19. Badger stands for the premise that in appropriate circumstances evidence of aggravated symptoms can be sufficient to establish that a preexisting condition has been aggravated. Each case stands on its own facts, however, and I do not find that the facts support such a conclusion here.
20. I conclude that Dr. Backus’ opinion as to the causal link between Claimant’s work-related falls and the aggravation or acceleration of the underlying arthritis in her knee is far less persuasive than those expressed either by Dr. Kaplan or by Dr. Rudolf. As the treating surgeon, Dr. Kaplan was well positioned to determine whether such a causal relationship existed. The fact that he did not do so to the required degree of medical certainty is significant. As for Dr. Rudolf, his clinical experience with patients who suffer from conditions similar to Claimant’s is highly relevant to the disputed issues here. For that reason as well, I find his opinion more credible than Dr. Backus’.

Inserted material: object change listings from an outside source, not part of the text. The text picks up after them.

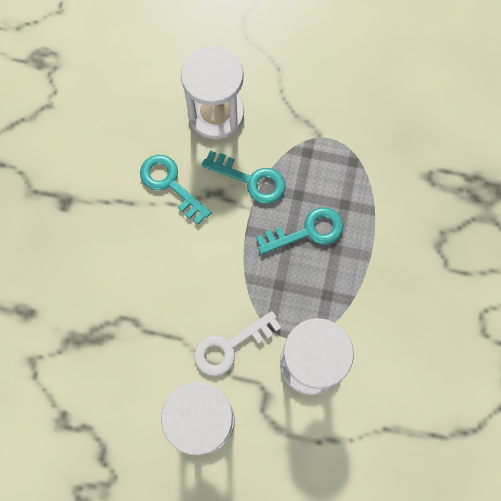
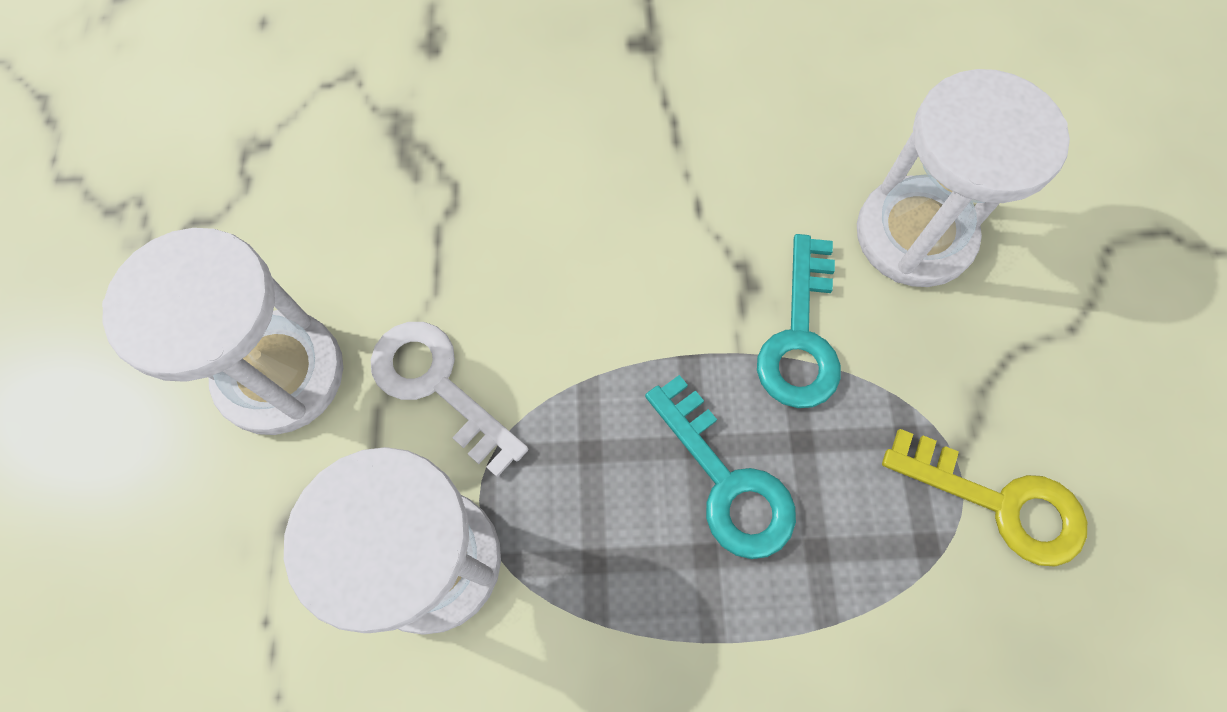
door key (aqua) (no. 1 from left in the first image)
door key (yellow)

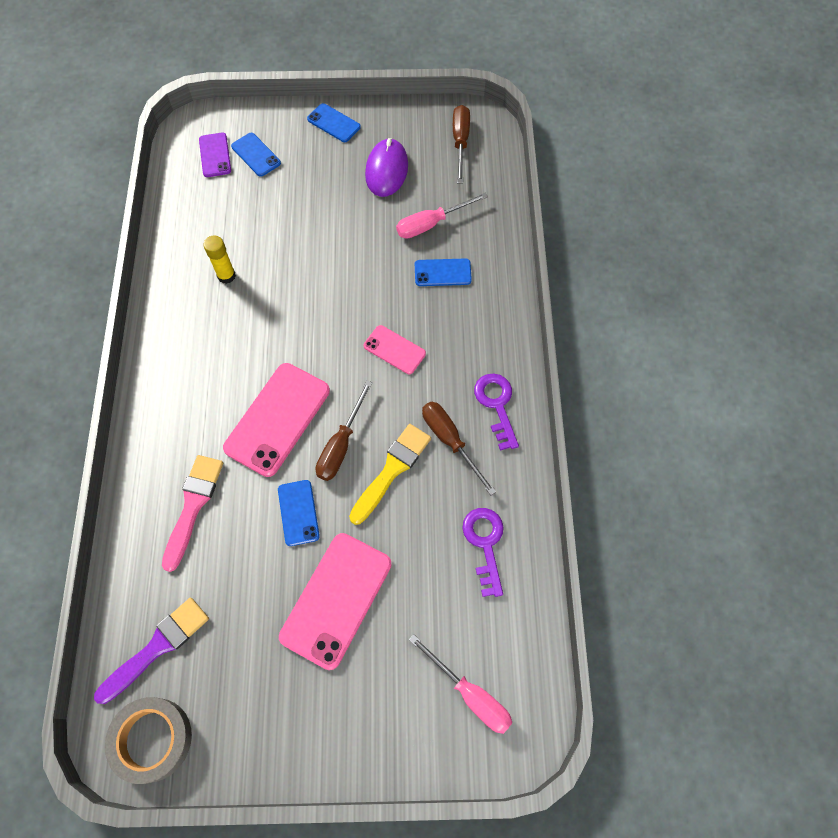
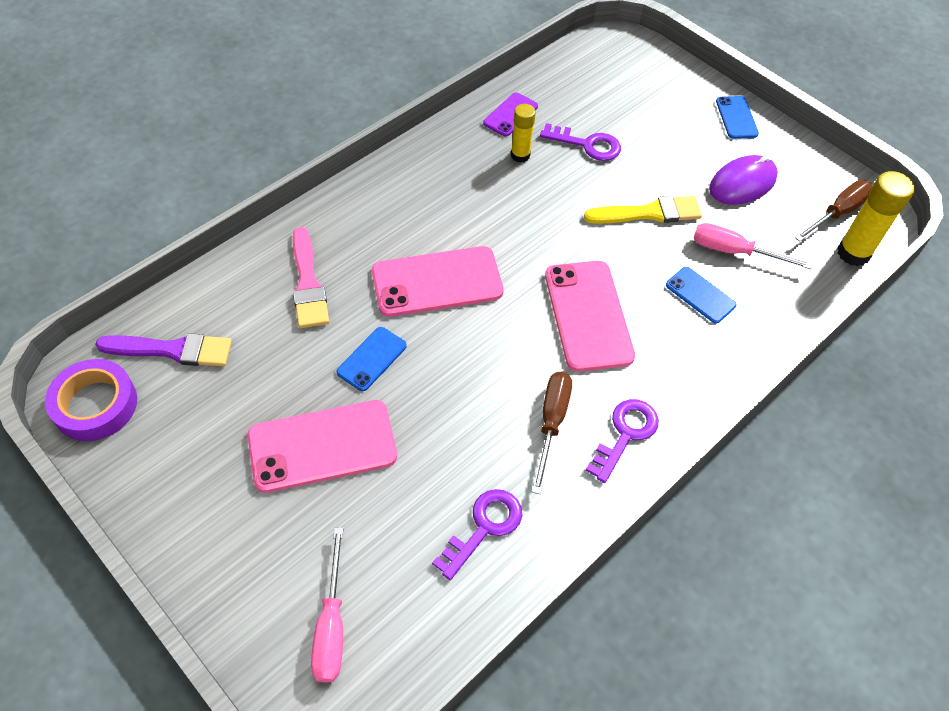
mobile phone (purple)
mobile phone (blue) (no. 1 from left in the first image)
mobile phone (rose-pink) (no. 3 from left)
screwdriver (brown) (no. 1 from left in the first image)
brush (yellow)
brush (rose-pink)
sticky tape (purple)
door key (purple) (no. 2 from left)
stick of glue (yellow) (no. 2 from left)

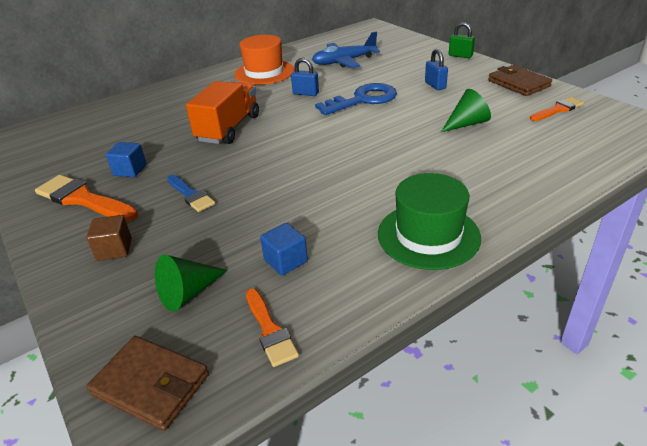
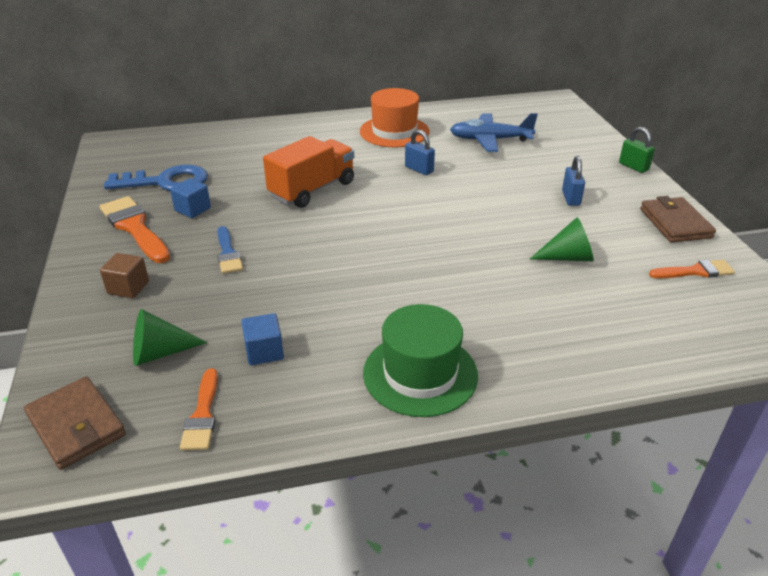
door key (blue)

21. In summary, I conclude that Claimant has sustained her burden of proving that she suffered a work-related injury as a result of her falls in Defendant’s parking lot on February 26, 2011 and/or March 2, 2011. I further conclude that her May 2011 arthroscopy constituted reasonable medical treatment causally related to the symptoms induced by that injury. Defendant is thereby responsible for the medical costs associated with this treatment. Defendant also is responsible for the period(s) of temporary total and/or temporary partial disability caused by the falls, which I conclude extended until August 17, 2011, the date on which Claimant underwent total knee replacement surgery.
22. I conclude that Claimant has not sustained her burden of proving that her work-related falls either aggravated the underlying arthritis in her knee or accelerated the need for total knee replacement surgery. That surgery was not causally related to her work injury, therefore, and Defendant is not obligated to pay any workers’ compensation benefits associated with it.
23. Claimant has submitted a request under 21 V.S.A. §678 for an award of costs totaling $4,044.02 and attorney fees totaling $9,294.50. As she has prevailed only on her claim for workers’ compensation benefits associated with her initial falls and subsequent arthroscopic surgery, she is entitled to an award of only those costs that relate directly thereto. Hatin v. Our Lady of Providence, Opinion No. 21S-03 (October 22, 2003), citing Brown v. Whiting, Opinion No. 7-97WC (June 13, 1997). I conclude that the costs associated with Dr. Backus’ expert services, totaling $2,875.00, are not recoverable. The remaining amount, $1,169.02, is hereby awarded.
24. As for attorney fees, in cases where a claimant has only partially prevailed, the Commissioner typically exercises her discretion to award fees commensurate with the extent of the claimant’s success. Here I conclude that it is appropriate to award Claimant one-half of the total fees requested, or $4,647.25.
Based on the foregoing findings of fact and conclusions of law, Defendant is hereby ORDERED to pay:
1. Temporary total and/or temporary partial disability benefits until August 17, 2011 in accordance with 21 V.S.A. §§642 and 646, with interest as calculated in accordance with 21 V.S.A. §664;
2. Medical benefits referable to Claimant’s May 12, 2011 arthroscopic surgery in accordance with 21 V.S.A. §640(a); and
3. Costs totaling $1,169.02 and attorney fees totaling $4,647.25 in accordance with 21 V.S.A. §678.
DATED at Montpelier, Vermont this 29th day of March 2012.
Anne M. Noonan
Within 30 days after copies of this opinion have been mailed, either party may appeal questions of fact or mixed questions of law and fact to a superior court or questions of law to the Vermont Supreme Court. 21 V.S.A. §§670, 672.